Khofu – Khafre & Menkaur
The pyramids of Khofu and Khafre are a minute of walk away from the tickets country. Just keep certain precautions in mind, the local guards will ask you to climb the pyramid for a photo and will ask money against it, keep in mind that it is unlawful to climb up the pyramids and you may end up in trouble. I did though, but only to the point where the entry to the pyramid lies, I guess that’s the permissible area. You can enjoy the horse/camel ride but make sure to settle at price beforehand and only pay the amount once you are done with the ride. I wanted to go to the Sphinx too but my mother was quite tired that’s why we called the Uber and came back to the hotel.
Khan el Khalili souk
That same night after coming back from the Pyramids we again hailed an uber and went to Khan El Khalil Market around 9 at night. That market is open till 2 AM so you don’t have to worry about finding the shops getting closed. The shopkeepers are amazingly friendly there and I fail to understand why has there been so much negative written about them. They used their sales pitches and we politely said “La Shukran” and that was it. Nobody pestered us. After the tour of Khan el Khalil we sat on the Bin Shabaan coffee shop to absorb the ambiance of that beautiful mayhem and chaos. There will be shisha, there will be local music and there will be food. But bear in mind that there is an additional “service charge” which isn’t visible on the menu cards, so always ask the full price of a coffee or whatever you want to have.
Day 3: Cairo Citadel of Saladin
We had our flight at 4 PM afternoon, so we got up early on the third day and went to the Citadel of Saladin again by using Uber.

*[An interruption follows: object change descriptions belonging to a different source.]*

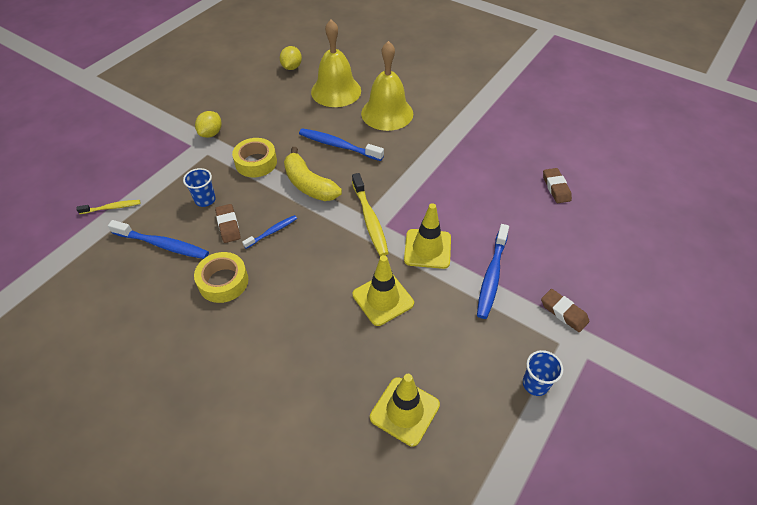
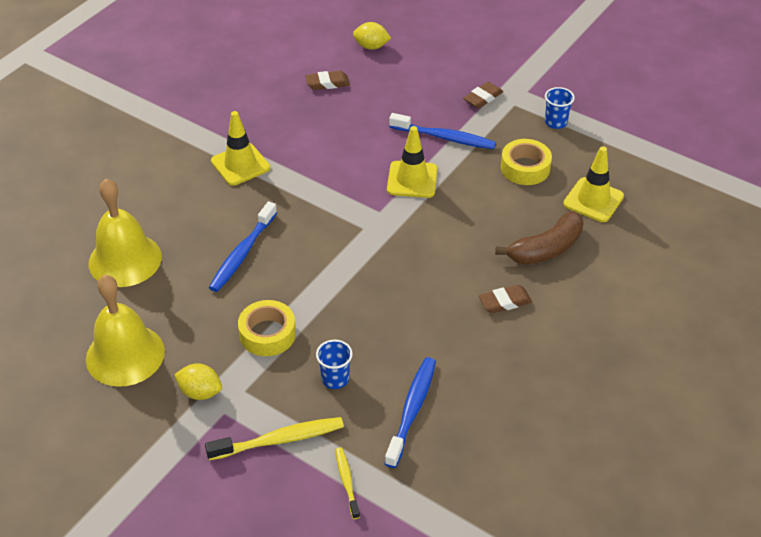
camera: 90 degrees left, 5 degrees down
(223, 282) = (464, 342): yellow tape -> yellow tape (525, 168)
(228, 225) = (380, 349): brown eraser -> brown eraser (505, 302)
(272, 232) = (389, 306): blue toothbrush -> none
(291, 67) = (53, 313): yellow lemon -> yellow lemon (371, 46)
(309, 184) = (312, 278): yellow banana -> none
(331, 355) = (546, 249): none -> brown banana
(370, 219) = (371, 223): yellow toothbrush -> yellow toothbrush (280, 440)
(383, 299) = (477, 213): yellow traffic cone -> yellow traffic cone (240, 164)
(387, 113) = (183, 208): yellow bell -> yellow bell (125, 355)

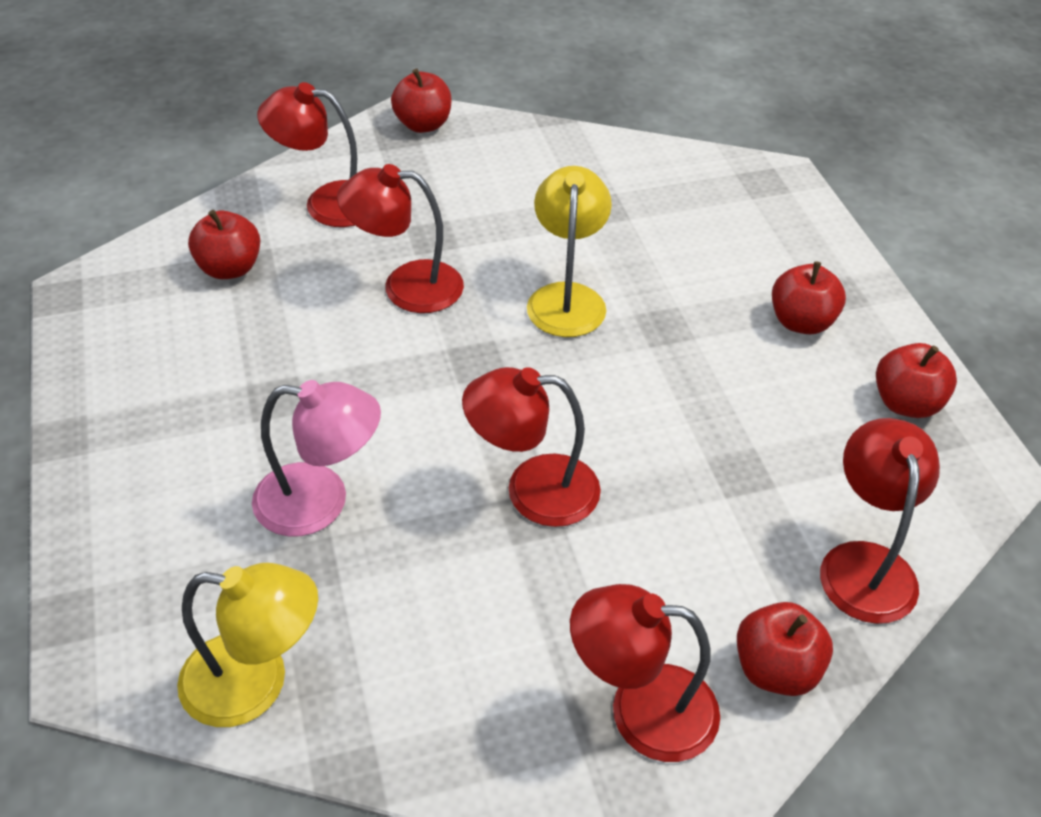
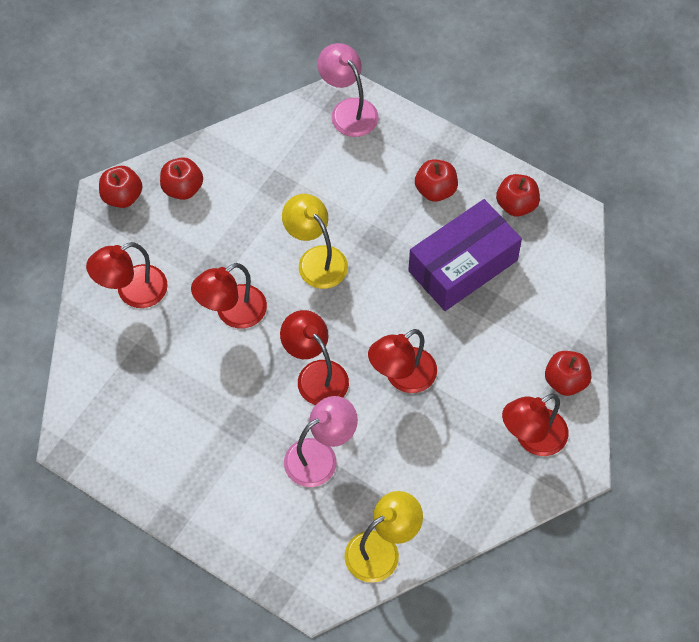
camera: 40 degrees left, 15 degrees up
(230, 268) = (131, 372): red apple -> red apple (182, 188)
(756, 422) = (463, 266): none -> purple box
(767, 190) = (348, 110): none -> pink lamp
(865, 563) = (561, 305): red lamp -> red lamp (316, 374)

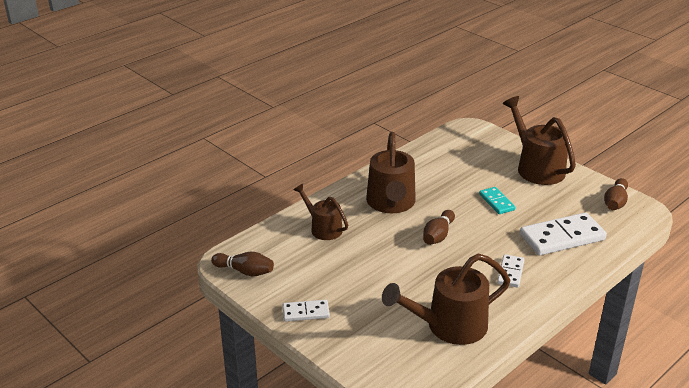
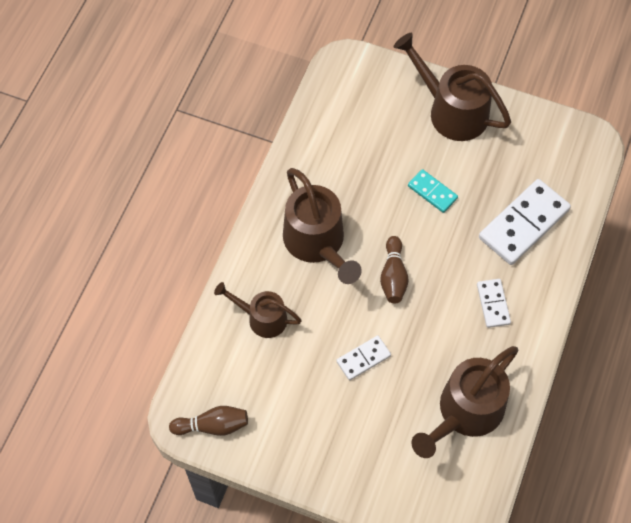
camera: 25 degrees left, 30 degrees up
(306, 312) = (311, 458): white domino -> white domino (363, 358)
(615, 202) = (557, 140): brown bowling pin -> none

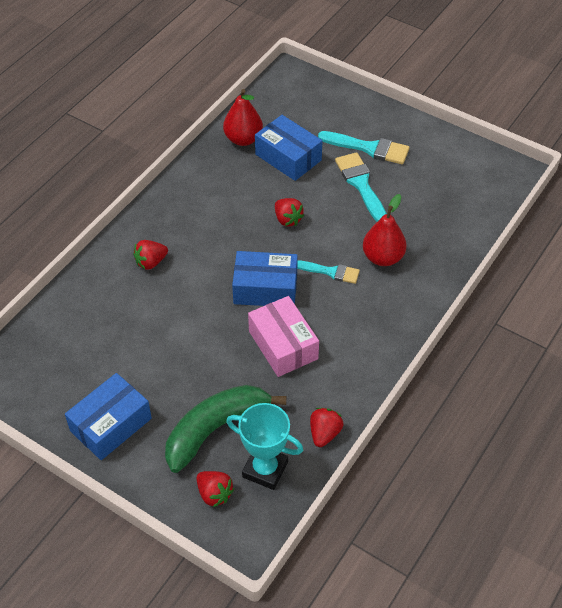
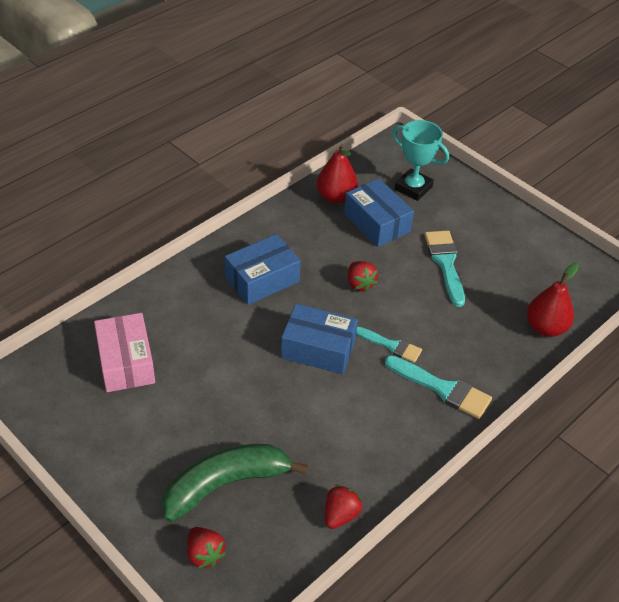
camera: 10 degrees right, 5 degrees down
(111, 424) = (118, 456): blue box -> blue box (262, 279)
(151, 262) = (208, 299): red strawberry -> none
(265, 469) = (266, 540): turquoise trophy -> turquoise trophy (413, 188)
(283, 345) = (321, 411): pink box -> pink box (126, 362)
(369, 148) = (463, 229): turquoise brush -> turquoise brush (443, 389)
(383, 257) = (450, 342): red pear -> red pear (545, 328)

That area is quite different from the area of Tahrir square because it’s quiet and serene.
Bought two tickets for 280 Egyptian pounds and went inside. You will be required to take your shoes off to step inside the Muhammad Ali Mosque, the locals were selling shoe covers for 1 USD but we opted to take our shoes in hands and went inside the beautiful mosque.
I hope this write-up adds value to the tourism of Cairo <3.